Bonds: Buy Another Day
Written By Rory Glass

Bonds: Buy Another Day

Bonds: Buy Another Day

The plot around the Bank of England’s bond buying scheme continues to thicken this morning after speculation grows around Andrew Bailey’s seemingly changing stance on whether to extend it past Friday. Last week, the BoE announced that they would buy up to £65bn worth in bonds in order to try to restore some price stability in spiralling bonds markets which threatens – and continues to threaten – the UK’s pension funds sector, setting a deadline of 14th October for any such bonds to be bought.

Yesterday, while speaking at the Central Banker’s conference in Washington, Bailey reaffirmed that Threadneedle street would not extend their programme past Friday, implying that pension funds had three days to get their finances in order. However yesterday evening banker’s both sides of the Atlantic speculated that Bailey would indeed extend it past this deadline, with such sentiments continuing to grow following an unnamed source who reported that the central banker would continue to buy bonds past Friday. Hence, this morning markets are continuing to speculate on whether the Bank will or will not be resolute on preserving Friday’s deadline as many in the financial services sector maintain that more time is needed. This morning we also learnt that a smaller pension fund, Columbia Threadneedle had halted withdrawals from the fund, indicating the prevalence of instability for many within the space.  

On Monday, the BoE announced that they would increase their purchases of longer-dated gilts (doubling a previous limit of £5bn per day), while yesterday they said that they would widen their programme to include purchases of inflation-linked gilts. On that same day, the 10-year inflation-linked gilt rose 64bpts to 1.24% – its highest intra-day rise since 1992.

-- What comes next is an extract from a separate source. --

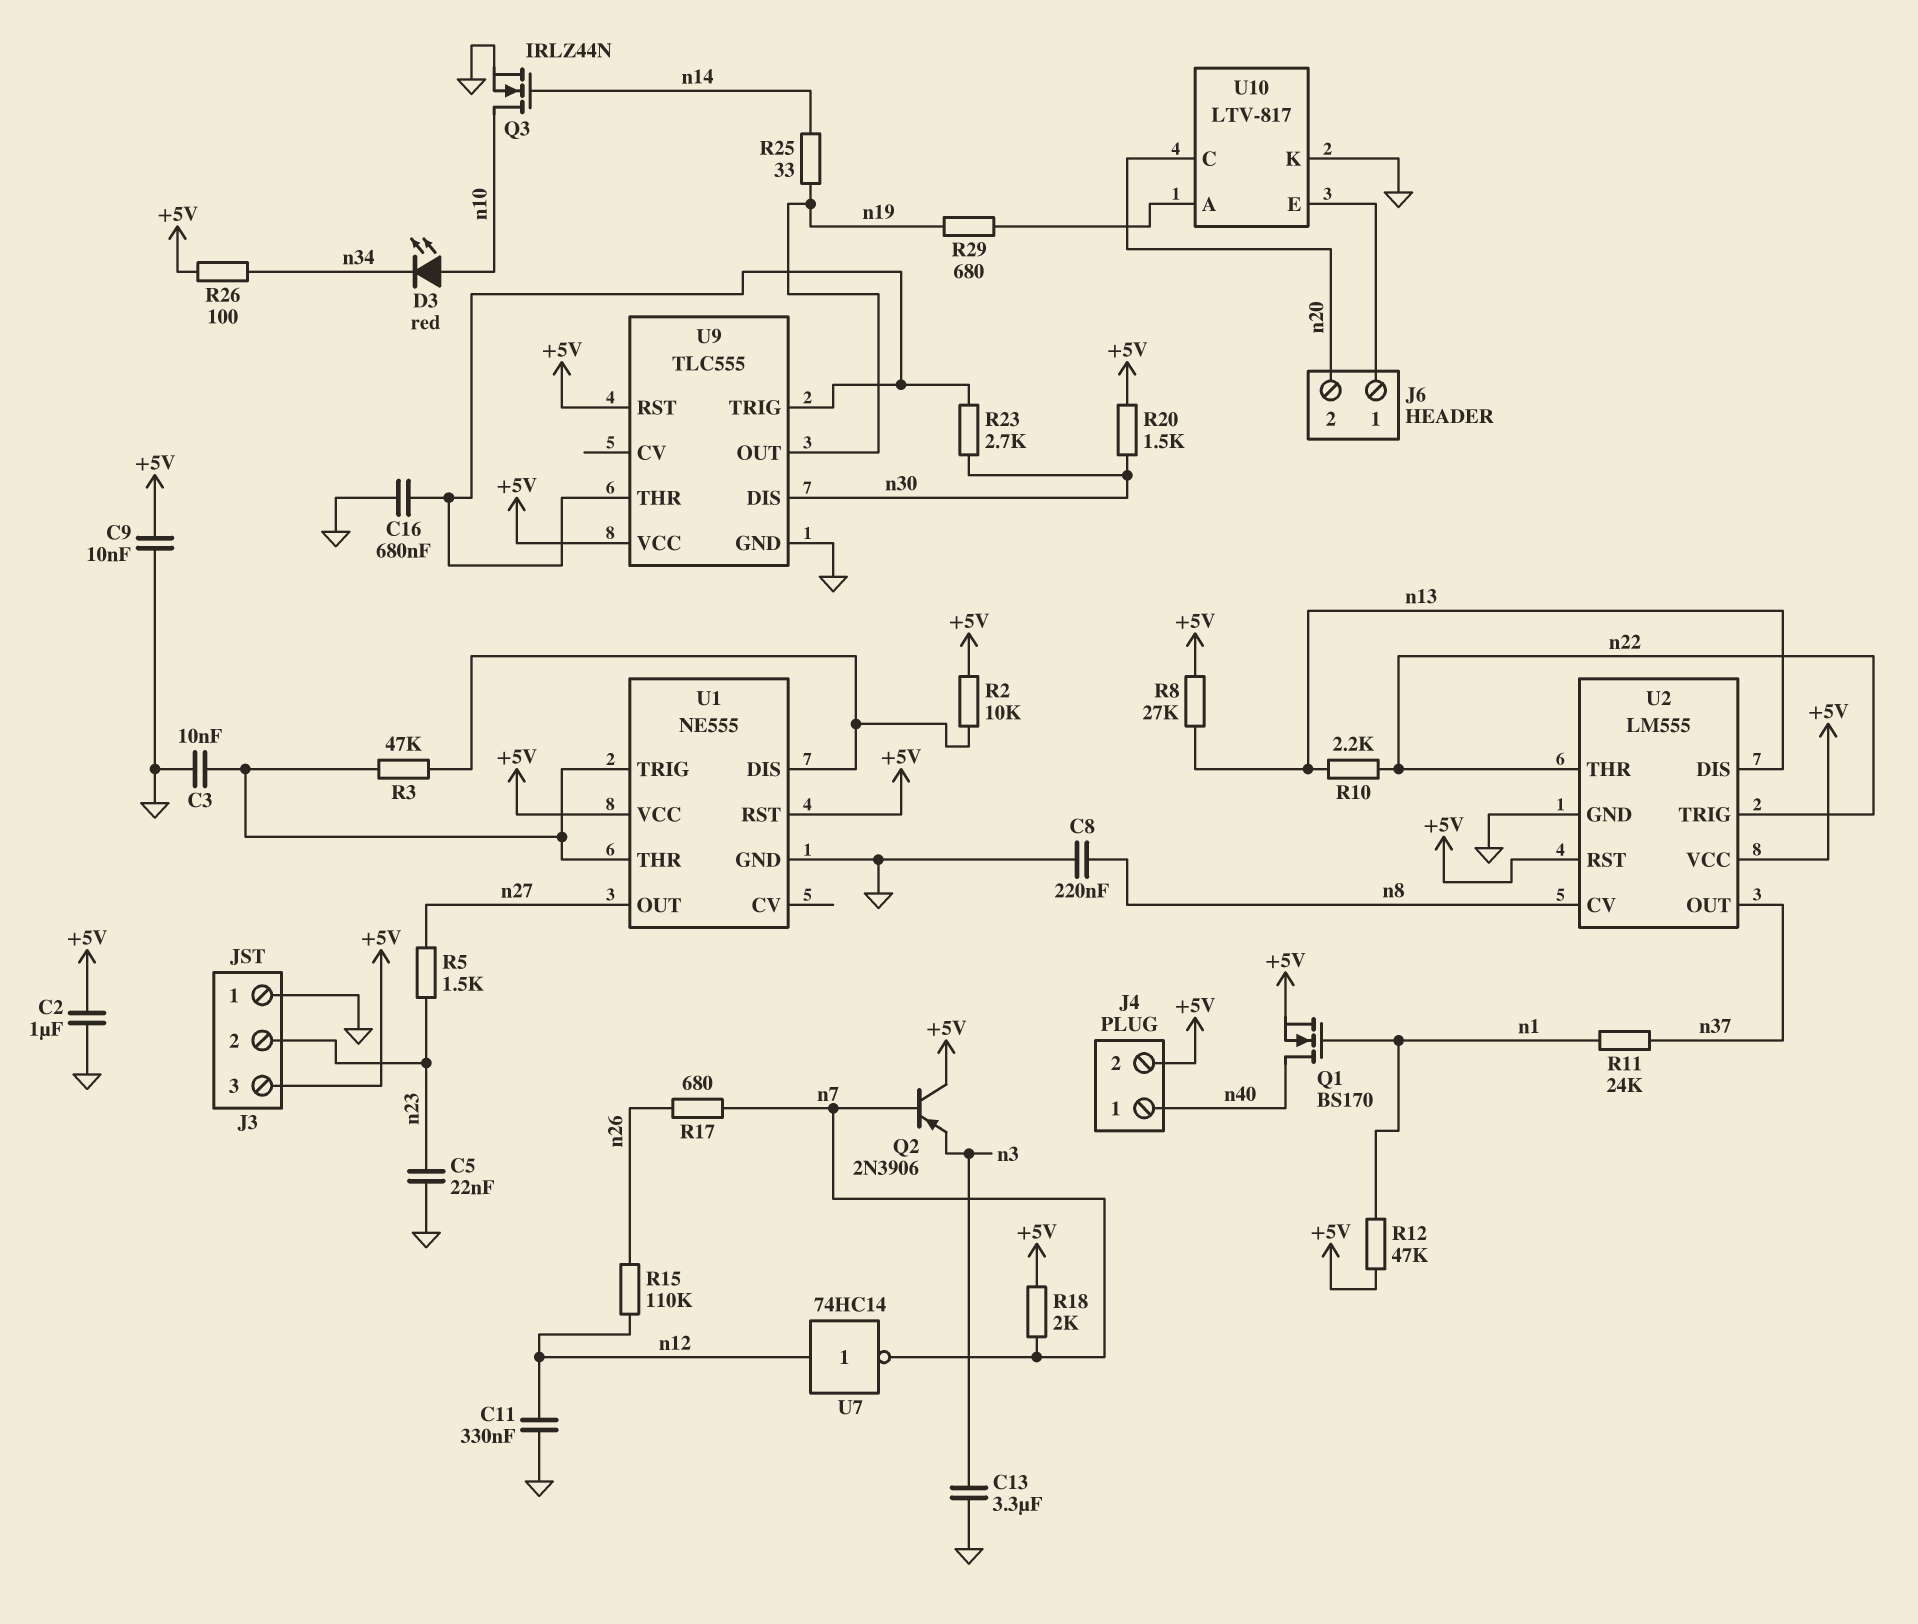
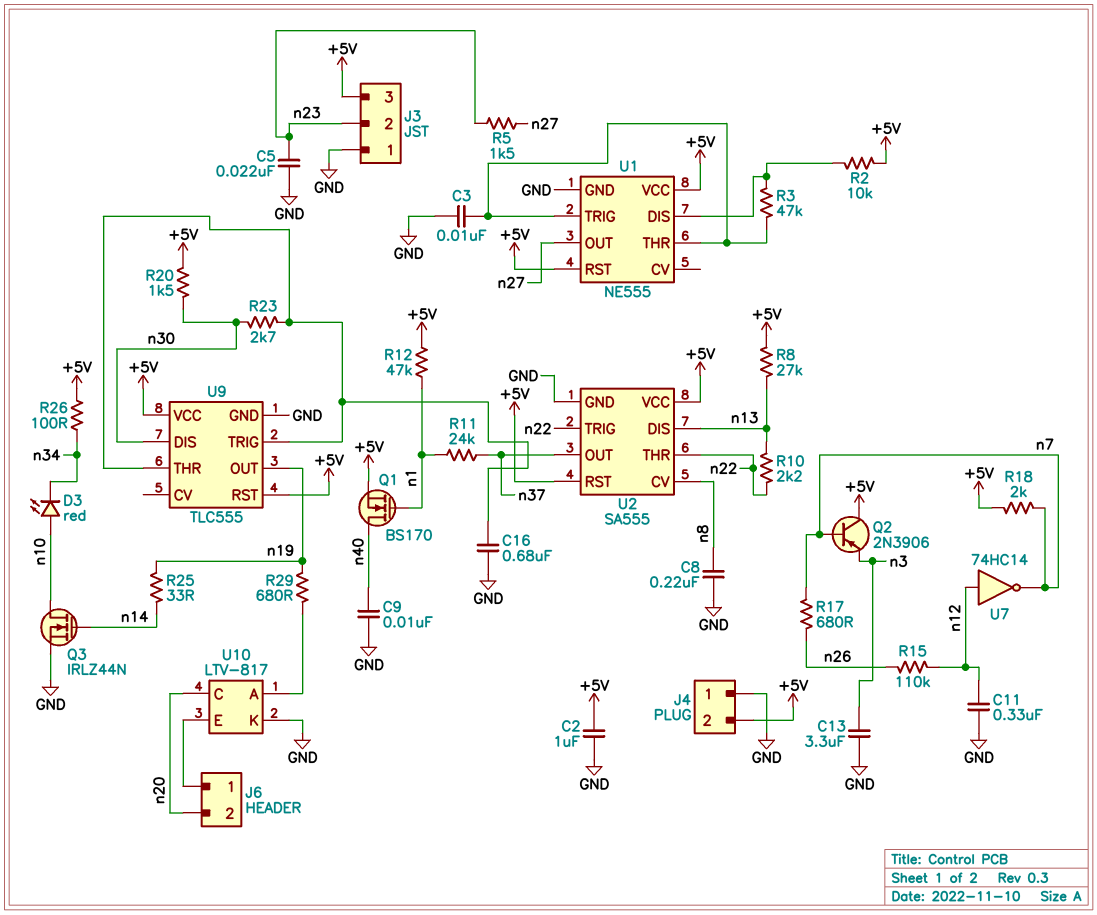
C9: 10nF (+5V, GND) -> 10nF (GND, n40)
J4 pin 1: n40 -> GND
U2: LM555 -> SA555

This morning, the 10-year is currently trading at around 4.42%, meaning that it is well above Ireland (2.87%), Spain (3.47%) and Austria’s (3.04%), while still remaining lower than Greece (4.96%) and Italy’s (4.68%). This morning, the US 10-year is currently at 3.94%, some 1.63 percentage points above the German 10-year bund.

As market turmoil continues, the UK 30-year gilt yield has risen to 4.85%. Just last week we learnt that the UK is borrowing almost twice as much as expected in August as the cost of financing the UK’s £2.4tn debt continues to surge, and hence all eyes continues to be focused on the UK bond market as pressure continues to mount.

IMF Slashes Global Forecasts

The IMF have again cut global growth forecasts from 3.2% to 2.7% over the course of 2022, citing the implications of the conflict in Ukraine, instability within the global real-estate sector and the effects of rising inflation and subsequent rising interest rates. The IMF also hypothesised that there was a 25% chance that growth would fall below 2% and that growth for 2023 would be 2.7% stating that “this is the weakest growth profile since 2001 except for the global financial crisis and the acute phase of the COVID-19 pandemic”.

The Washington based fund also stated that global inflation is forecast to rise from 4.7% in 2021 to 8.8% in 2022 but to decline to 6.5% in 2023 and to 4.1% by 2024.

Today in Focus

Today again has a host of central bank speakers including the BoE’s Huw Pill and the ECB’s Lagarde; the Fed’s Patrick Harker and Loretta Mester as they convene in Washington D.C for the annual IMF and World Bank meetings. UK GDP also came in below expectation of 0% as it hit -0.3% on a month-on-month basis, while annualised industrial and manufacturing production also slumped -5.2% and -6.7% respectively.